Колесница подъехала к кладбищенской синагоге. Гроб поставили на ступени. Тетя Песя дрожала, как птичка. Кантор вылез из фаэтона и начал панихиду. Шестьдесят певчих вторили ему. И в эту минуту красный автомобиль вылетел из-за поворота. Он проиграл «Смейся, паяц» и остановился. Люди молчали как убитые. Молчали деревья, певчие, нищие. Четыре человека вылезли из-под красной крыши и тихим шагом поднесли к колеснице венок из невиданных роз. А когда панихида кончилась, четыре человека подвели под гроб свои стальные плечи, с горящими глазами и выпяченной грудью зашагали вместе с членами общества приказчиков евреев.
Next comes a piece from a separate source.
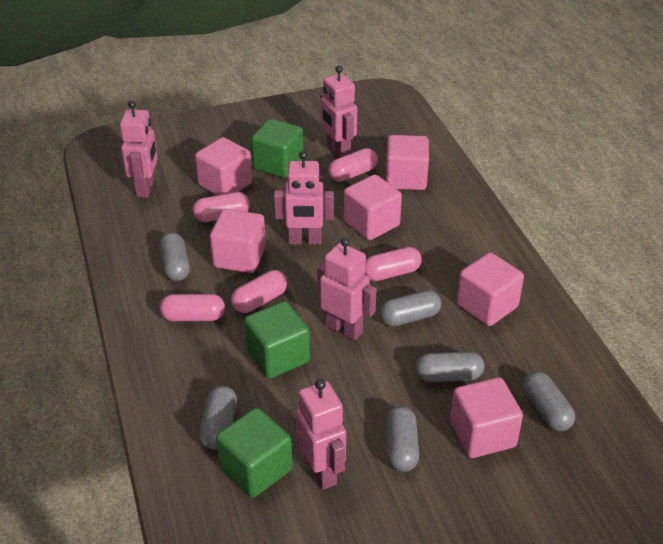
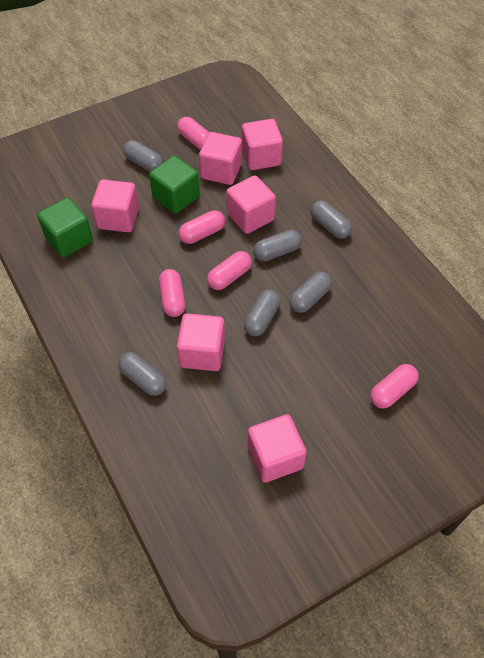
green cube: 3 -> 2
pink robot: 5 -> 0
Впереди шел Беня Крик, которого тогда никто еще не называл Королем. Первым приблизился он к могиле, взошел на холмик и простер руку.
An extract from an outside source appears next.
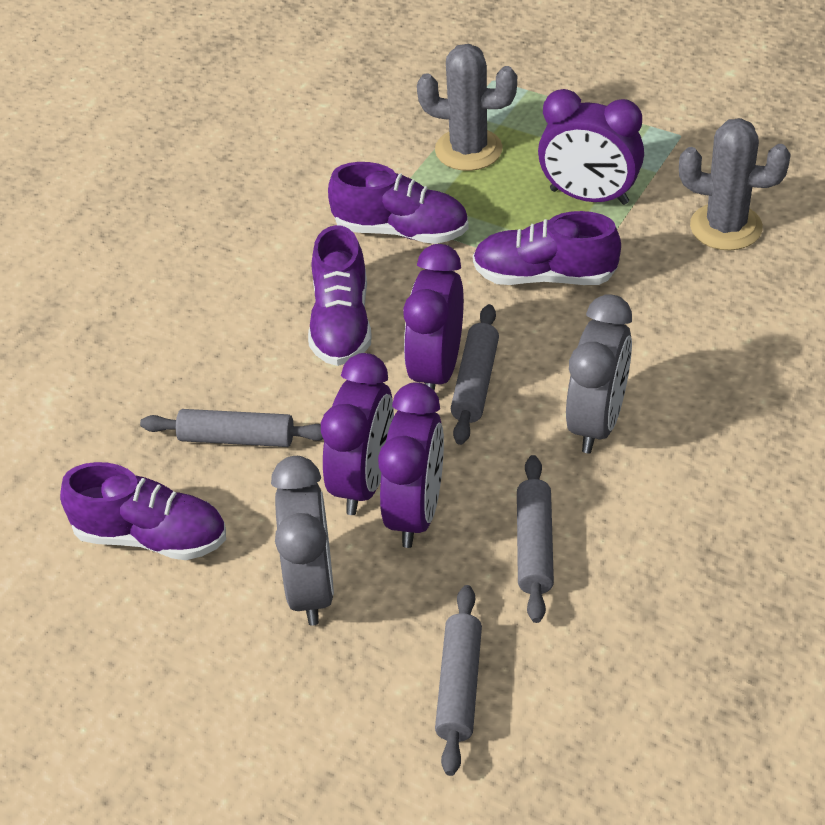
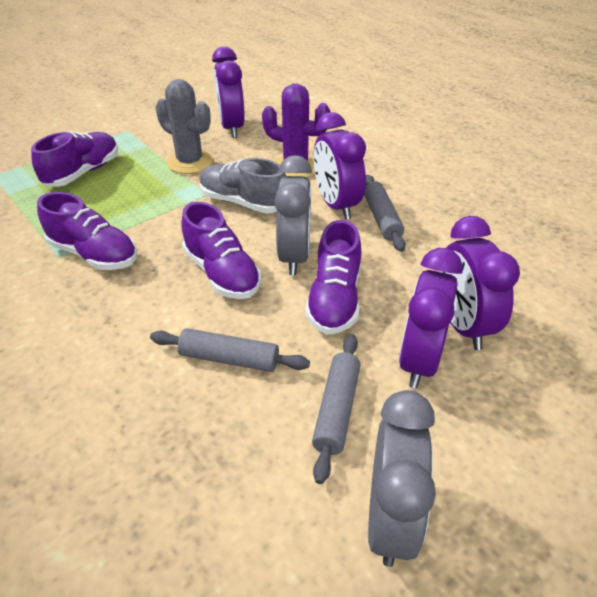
grey cactus: 2 -> 1
grey rolling pin: 4 -> 3
grey shoe: 0 -> 1
purple cactus: 0 -> 1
— Что хотите вы делать, молодой человек? — подбежал к нему Кофман из погребального братства.
— Я хочу сказать речь, — ответил Беня Крик.
И он сказал речь. Ее слышали все, кто хотел слушать. Ее слышал я, Арье-Лейб, и шепелявый Мойсейка, который сидел на стене со мною рядом.
— Господа и дамы, — сказал Беня Крик, — господа и дамы, — сказал он, и солнце встало над его головой, как часовой с ружьем. — Вы пришли отдать последний долг честному труженику, который погиб за медный грош. От своего имени и от имени всех, кто здесь не присутствует, благодарю вас. Господа и дамы! Что видел наш дорогой Иосиф в своей жизни? Он видел пару пустяков. Чем занимался он? Он пересчитывал чужие деньги. За что погиб он? Он погиб за весь трудящийся класс. Есть люди, уже обреченные смерти, и есть люди, еще не начавшие жить. И вот пуля, летевшая в обреченную грудь, пробивает Иосифа, не видевшего в своей жизни ничего, кроме пары пустяков. Есть люди, умеющие пить водку, и есть люди, не умеющие пить водку, но все же пьющие ее. И вот первые получают удовольствие от горя и от радости, а вторые страдают за всех тех, кто пьет водку, не умея пить ее. Поэтому, господа и дамы, после того как мы помолимся за нашего бедного Иосифа, я прошу вас проводить к могиле неизвестного вам, но уже покойного Савелия Буциса…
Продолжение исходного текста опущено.